A dramática radiografia das contas de 2019 do Rio Grande do Sul, revelada na terça-feira pela Secretaria Estadual da Fazenda, é um reforço na evidência de que o pacote de medidas de ajustes aprovado pela Assembleia Legislativa em janeiro é mais do que justificado. Os números incontestáveis deixam claro que, depois do pacote, é preciso aprofundar reformas e encaminhar novas propostas para corrigir um quadro sombrio. É o caso dos recursos para investimentos, que caíram a R$ 928 milhões, meros 2,3% da receita corrente líquida e o equivalente à metade do que fora aplicado na mesma finalidade em 2018.
É crucial que a sociedade do Rio Grande do Sul, em um amplo esforço de reversão da estagnação do Estado, compreenda a dimensão da crise
Investimento é o que o governo deve usar, por exemplo, na reposição de material de segurança e na construção de estradas e postos de saúde, ou seja, a função primeira do poder público. Como se vê, o Estado se reduziu a um grande administrador de crise fiscal, um coletor de impostos e repassador de salários e pensões, e ainda assim com atrasos sistemáticos. Outro número explica esse quadro: o déficit da previdência, ou seja, aquilo que o governo precisa retirar dos investimentos e de custeios apenas para suplementar as aposentadorias e pensões públicas, chegou a R$ 12,5 bilhões no ano passado. Em um mês, o déficit nessa rubrica consome mais do que todo o investimento anual, e com um agravante: apesar de todas as medidas de contenção, o custo da previdência pública cresceu mais R$ 821 milhões em 2019.
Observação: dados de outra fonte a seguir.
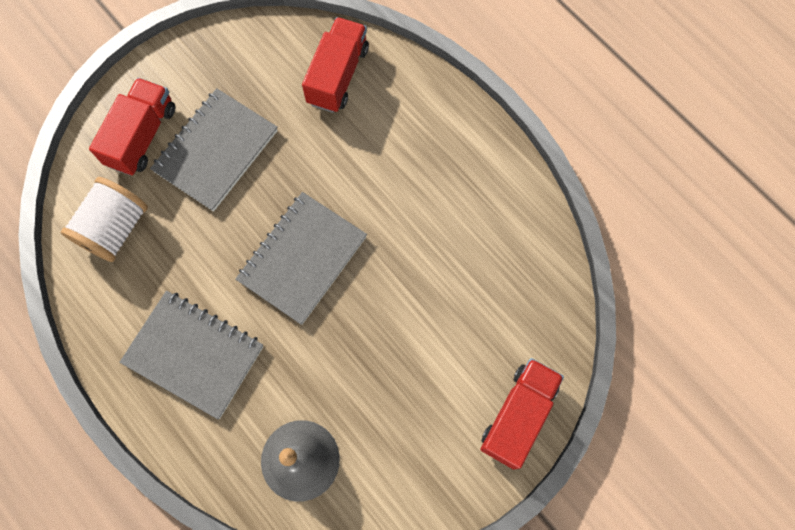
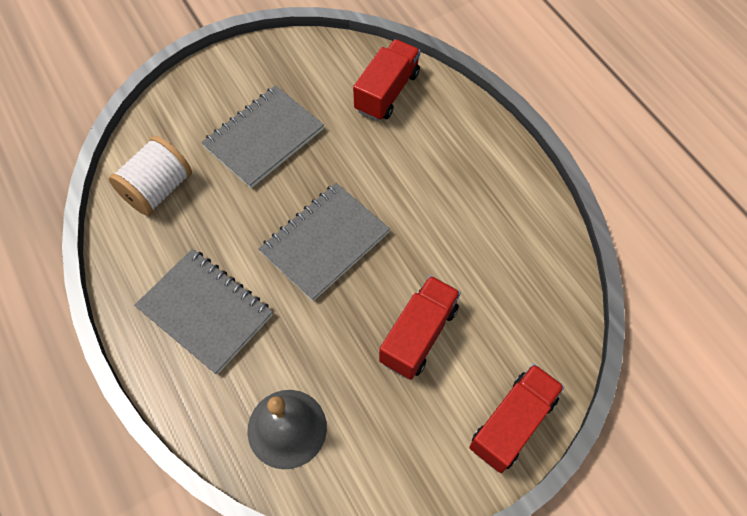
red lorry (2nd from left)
Agora, a Assembleia Legislativa precisa estender o realismo fiscal ao Tribunal de Contas do Estado (TCE), seu órgão auxiliar. Pelos critérios da União, o Rio Grande do Sul comprometeria com pessoal 57,89% da receita líquida, bem mais do que os 49% permitidos pela Lei de Responsabilidade Fiscal. Aqui, porém, despesas como pensões e auxílios são desconsideradas graças a uma elástica e benevolente interpretação do TCE, no qual se paga a maior média salarial do Estado (R$ 27.127), em uma contabilidade que limita a rubrica de pessoal a 45,6%.
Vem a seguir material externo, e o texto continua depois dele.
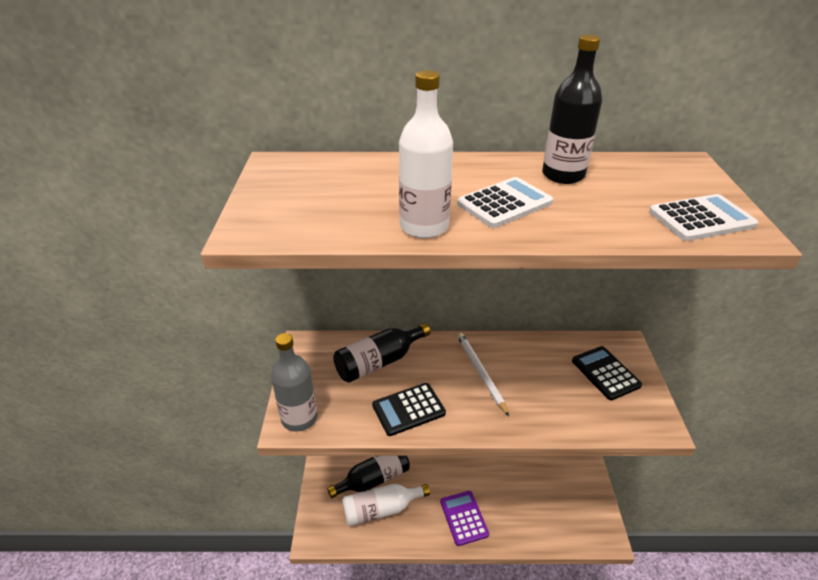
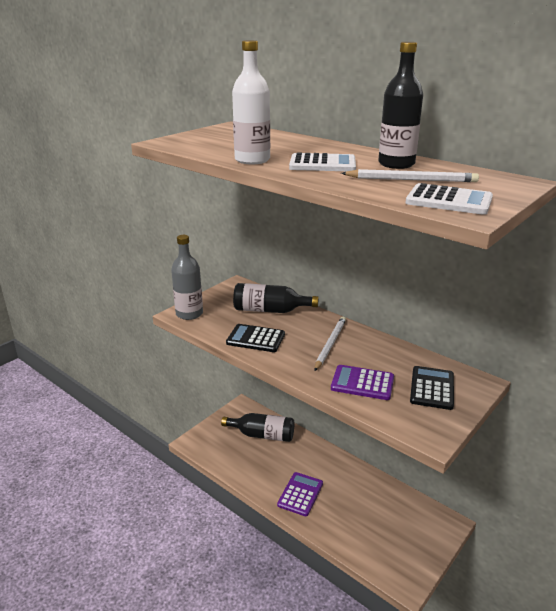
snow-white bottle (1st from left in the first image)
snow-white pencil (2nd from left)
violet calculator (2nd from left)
Ao demonstrar a sensatez dos projetos de reforma dos governos Sartori e Leite e o senso de responsabilidade dos deputados que os aprovaram, o rombo nos cofres gaúchos exige novas e mais profundas medidas que revertam esse quadro. A necessária e urgente adesão do Rio Grande do Sul ao Regime de Recuperação Fiscal vai demandar, por exemplo, uma revisão nos incentivos fiscais que nem sempre foram transparentes e nem geraram os empregos esperados. A revisão deve ser feita com esmero, uma vez que afugentar empresas do Rio Grande do Sul, como aconteceu com parte da indústria calçadista, ampliará a perda de impostos e de vagas de trabalho.
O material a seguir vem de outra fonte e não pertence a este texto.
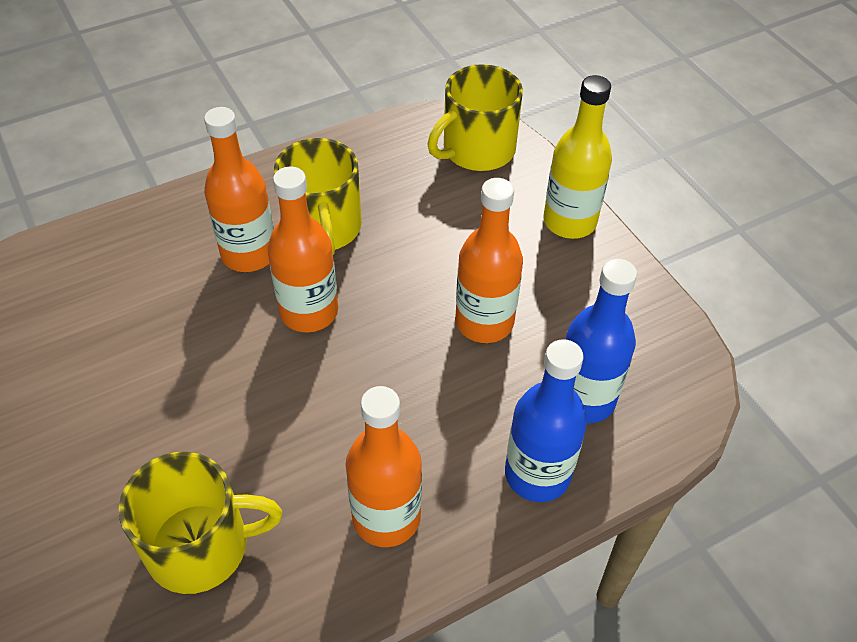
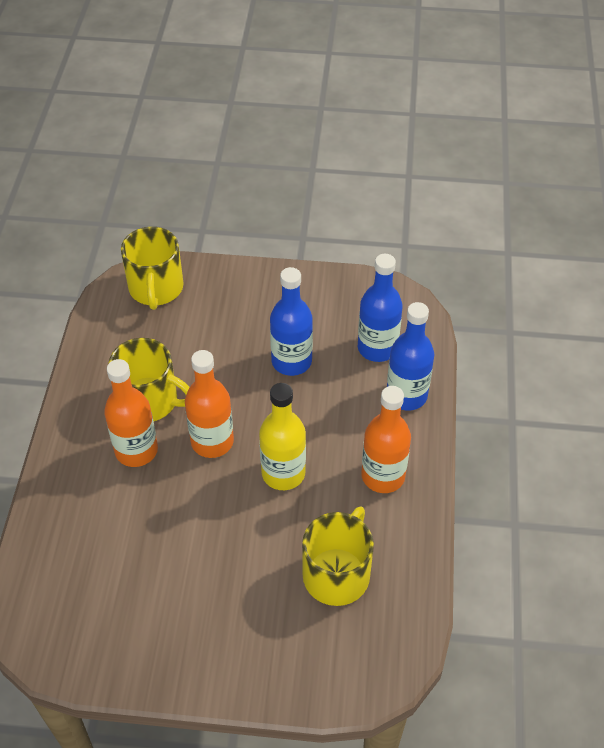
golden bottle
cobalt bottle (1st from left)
Além disso, o governo deve manter o curso firme das privatizações, incluindo outras empresas, se for o caso, e adotar uma posição ousada na extinção de organismos públicos que não justificam sua existência em um cenário de agrura generalizada. Como alternativa para a incapacidade de investimento pelo governo, as parcerias público-privadas (PPPs), como a que permitirá um salto nos investimentos da Corsan na Região Metropolitana, devem ser ainda mais ágeis e abrangentes. Antes de tudo, é crucial que a sociedade do Rio Grande do Sul, em um amplo esforço de reversão da estagnação do Estado, compreenda a dimensão da crise e siga apoiando as reformas e transformações obrigatórias para recolocar o Estado na trilha do equilíbrio fiscal e do desenvolvimento.